Zeke Fortenberry of Fortenberry PLLC, attorney for victims and their families, said: said According to a press release, the child was found at a hotel in Oklahoma City, Oklahoma, on April 18, 11 days after her disappearance, and was reunited with her family. Fortenberry did not disclose the customer’s name.

Fox News report:

Oklahoma City Police Department [OKCPD] Saniya Alexander, Melissa Wheeler, Chevaun Gibson, Kenneth Nelson, Sarah Hayes, Karen Gonzales, Thalia Gibson and Steven Hill were arrested in connection with the human trafficking case. Gibson is charged with prostitution. Nelson, Hayes and Gonzales are charged with human trafficking and distribution of child pornography. Hill is charged with rape. Gibson and Alexander have felony warrants. And Wheeler has a robbery warrant.

Victims say they were unable to locate Nelson, Gonzales and Hayes when they were arrested, OKCPD Captain Valerie Littlejohn said KDFW. When the victim was found, she added, “during the investigation, five other people who were somehow related were arrested.”

In a press release, Fortenberry said the girl and her father attended the Mavericks game on April 8 at the American Airlines Center (AAC) in Dallas, Texas. Near the end of the first half of her game, the girl went to her bathroom and never returned to her seat, and her father started looking for her. She informed the stadium’s security and Dallas police of her disappearance as her daughter was nowhere to be found and she was instructed to return home when she could not find her daughter by the end of the game.

According to KDFW, surveillance footage showed a man leaving the stadium with a girl.

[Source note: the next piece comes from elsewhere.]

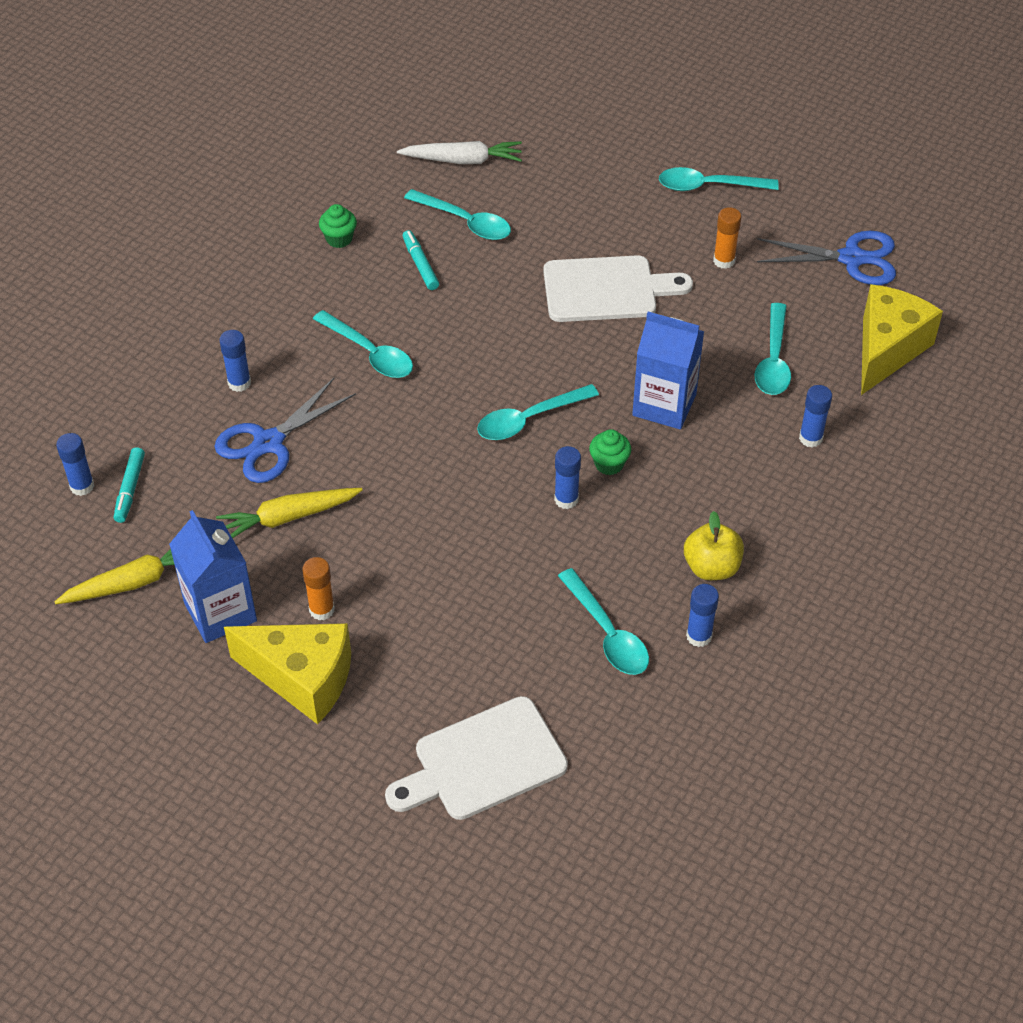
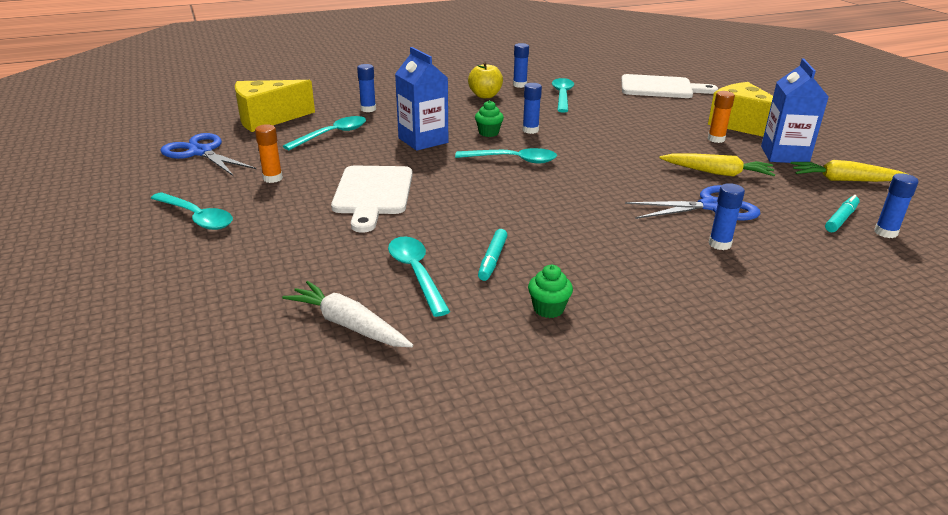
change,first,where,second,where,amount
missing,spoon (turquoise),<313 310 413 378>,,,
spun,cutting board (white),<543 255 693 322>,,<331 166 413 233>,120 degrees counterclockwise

Fortenberry said the basketball organization and stadium believed that someone it knew as a counterfeit ticket seller did not sell tickets to men accused of luring teenagers on parts of the stadium. Give him access.

The family has repeatedly contacted the Dallas Police Department (DPD) for help in finding the 15-year-old boy, but Potenberg said police have failed to launch an investigation.

According to Fox News:

DPD told Fox News Digital that police officers were informed of the disappearance of a 15-year-old boy during a Mavericks game on April 8 and searched the case and location that night. In addition, the department pointed to the Texas Family Law (51.03 b. 3). This regulation stipulates that “disappearing juveniles are investigated as runaways unless they are in an involuntary situation such as abduction or kidnapping.”

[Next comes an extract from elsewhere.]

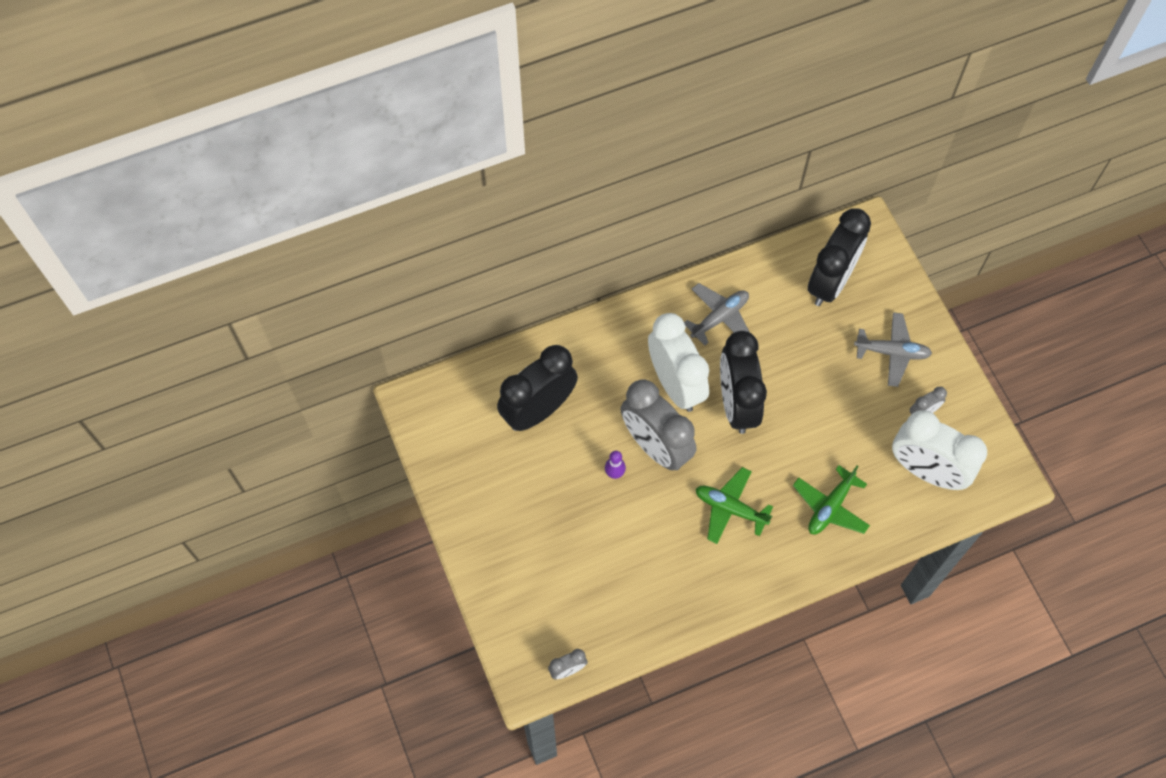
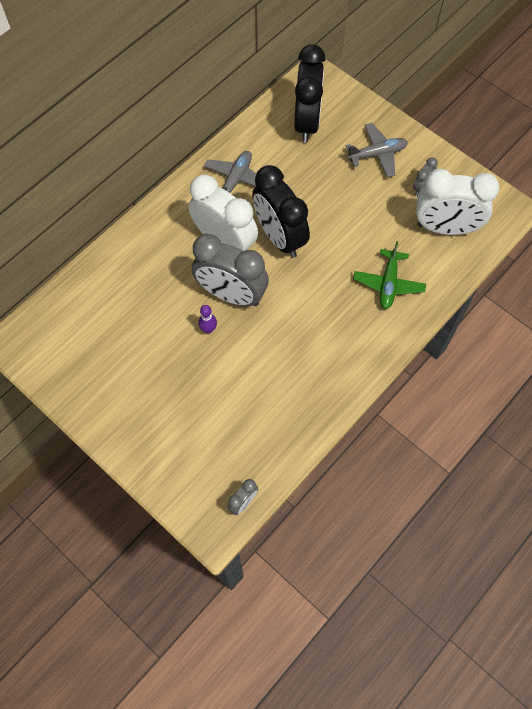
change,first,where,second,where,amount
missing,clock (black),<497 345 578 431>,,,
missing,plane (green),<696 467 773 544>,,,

The department said, “Corresponding cases by code must be submitted where the juvenile resides.” “A report was prepared by the Dallas Police and the Dallas Police to the North Richland Hills Police Department (where the youth lived), and a bulletin about the missing teenager was created and sent to the Police Department on April 11, 2022. “

“My daughter went missing in Dallas. This is a Dallas case. But they refused to open a case for her,” the father said on release.

Fortenberry said the family turned to the Texas Counter-Trafficking Initiative (TXCTI), a nonprofit organization, to help find teens after the family was disappointed with DPD’s “lack of effort.” The non-profit organization helped find a website in Oklahoma City, Oklahoma, with obscene photos of victims being advertised as prostitutes, Fortenberry said. TXCTI immediately launched an investigation into the matter with the Oklahoma City Police Department (OKCPD). OKCPD’s investigation led to an Extended Stay America hotel in the city where the 15-year-old girl was imprisoned, after which she recovered and was reunited with her parents, Fortenberry said.

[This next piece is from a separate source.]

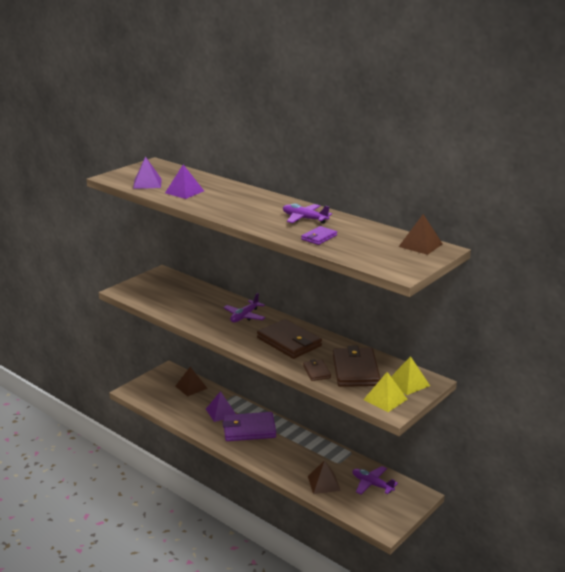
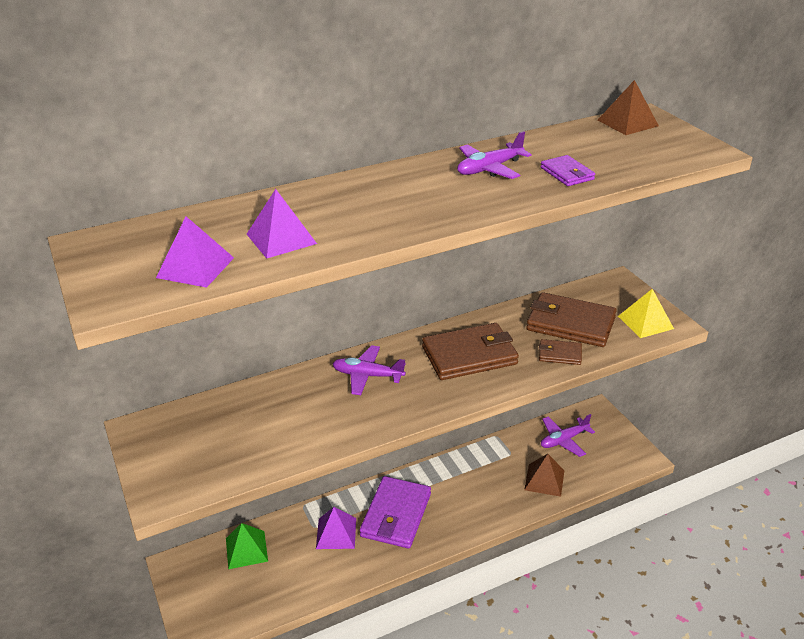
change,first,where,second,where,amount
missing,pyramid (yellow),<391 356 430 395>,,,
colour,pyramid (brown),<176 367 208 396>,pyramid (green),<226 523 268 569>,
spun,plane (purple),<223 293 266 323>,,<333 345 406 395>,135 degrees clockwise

Lawyers allege that the Extended Stay America hotel did not recognize any obvious indicators of human trafficking, and that registered sex offenders used fake IDs to rent several hotel rooms.

The child’s mother said, “Thanks to the Oklahoma City Police Department for their hard work and for her daughter’s recovery.” She said, “It breaks my heart when her daughter went through the unimaginable during the 11 days she was kidnapped, and I’m so glad she’s safe while trying to recover.”

“The systems and organizations involved in this incident continue to fail the victim,” Potenberg said in a statement.

He continued:

She should’ve never had contact with that guy in a Mavericks game. Dallas police should have worked quickly to investigate her leads and find her teenager before she was trafficked to Oklahoma. The Extended Stay America hotel in Oklahoma City puts profits above people by blinding sexual exploitation to the fore. The lives of these victims will change forever.

“We want to hold the leaders accountable and make a difference within these organizations so that this doesn’t happen to other children,” he concluded.